We know that the Bible often quotes itself. This might seem narcissistic if it was written by one author, but since it was written by 40 authors and is more like a library of books (containing many genres and writings styles) than a single book, this cross-referencing makes more sense. After all, we see authors often cite and quote other authors that have written on the same subject all the time. So how many times in the Bible does an author reference an earlier passage from the Bible? The answer is staggering: 63,779 times. Given that the Bible is compiled of 66 books, with at least 40 different authors, over the time period of about 1,500 years, all of which took place before the printing press and mass production of documents...that's actually really incredible. It makes me really consider the role that the Holy Spirit had in inspiring and guiding the authors in their work.

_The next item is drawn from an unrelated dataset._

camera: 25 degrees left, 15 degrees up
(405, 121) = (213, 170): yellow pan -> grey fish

I once read a book that made the footnotes available as a download because there were so many of them, the footnotes were longer than the book itself, and the publisher was basically like, it doesn't make sense financially to print all of these notes. Give it to people electronically if they want all that. Point is, the more scholarly the work, the more likely it is to have a robust footnote section and/or appendices (assuming the author is happy to actually cite their sources and wants their readers to be able to dig deeper and check their work). This graphic is very much an illustration of what it would look like if you drew all the cross-reference footnotes in the Bible as arcs. This illustration is a bit of what scholarship looks like. And to think there are still skeptics out there that think these authors were ignorant, illiterate people for whom a wheelbarrow would have been impressive technology (Sam Harris). Perhaps they deserve a bit more credit than that.

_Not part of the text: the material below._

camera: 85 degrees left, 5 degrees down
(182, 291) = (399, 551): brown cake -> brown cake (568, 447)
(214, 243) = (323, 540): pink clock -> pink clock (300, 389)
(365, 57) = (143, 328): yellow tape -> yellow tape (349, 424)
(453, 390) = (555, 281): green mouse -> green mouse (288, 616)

In addition to the authors of the Bible composing written predictions for the future that turn out to be correct (a conservative estimate puts the number of prophecies about Jesus from the old testament at over 300, all of which came true), writing accurate descriptions of current events and past events at the highest level, and even writing about past events so distant that they would have had no way of knowing or validating them (consider the writings of creation events from Genesis 1, which correctly states the initial conditions of the primordial earth as well as lists 10 acts of creation in the correct scientifically chronological order - Dr. Hugh Ross). They also knew the writings that came before them that could be trusted as the Word of God and the others that could not be trusted. They knew those writings well, scrutinized them heavily, and they used those that passed the tests. They expanded upon them and provided greater insight. If they hadn't done that, we would have a collection of disparate and largely disconnected works each with their own perspective and motivations, much like a normal library does. Instead what we have in the Bible is this compilation of works that weave together like an elaborate tapestry that displays evidence of having been overseen by someone who transcends the space and time in which these writings were made. There is a grand design at play in the Bible.

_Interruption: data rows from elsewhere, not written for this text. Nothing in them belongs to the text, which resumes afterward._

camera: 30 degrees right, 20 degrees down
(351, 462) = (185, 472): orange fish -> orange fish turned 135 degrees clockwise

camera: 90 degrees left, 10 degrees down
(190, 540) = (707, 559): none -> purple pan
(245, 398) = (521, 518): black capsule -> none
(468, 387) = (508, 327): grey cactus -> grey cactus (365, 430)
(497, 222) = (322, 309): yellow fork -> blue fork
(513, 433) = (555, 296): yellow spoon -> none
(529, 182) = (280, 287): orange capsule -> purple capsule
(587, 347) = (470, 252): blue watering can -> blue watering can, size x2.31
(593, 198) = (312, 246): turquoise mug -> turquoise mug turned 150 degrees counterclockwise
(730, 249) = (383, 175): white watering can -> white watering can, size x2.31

The graphic above is a visualization put together by Chris Harrison with the research provided by Christoph Römhild. Every book in the Bible is represented by the bar graph running along the bottom, each book alternating between light and dark grey. The light and dark grey bars at the bottom represent each verse, the height of those bars correlating to the length of the verse itself. The colored lines arching over the top connect each verse that refers to another verse and are color-coded by the distance between the two relevant verses.
I'm really impressed with this project and with how well it illustrates for us how connected the various parts of the Bible are. The Bible is a collection of works that is nothing short of miraculous in so many ways, and this graphic gives us a very accessible image of one of those ways.
If you're interested to see the original source of the graphic and to learn more about Chris Harrison's other work, I'd strongly encourage you to visit his site here. He's got some really incredible work there. I hope that this piece will help to strengthen your faith in the reliability of the Bible as well as give you a sense of the incredible lengths and effort to which our Creator went to reach us.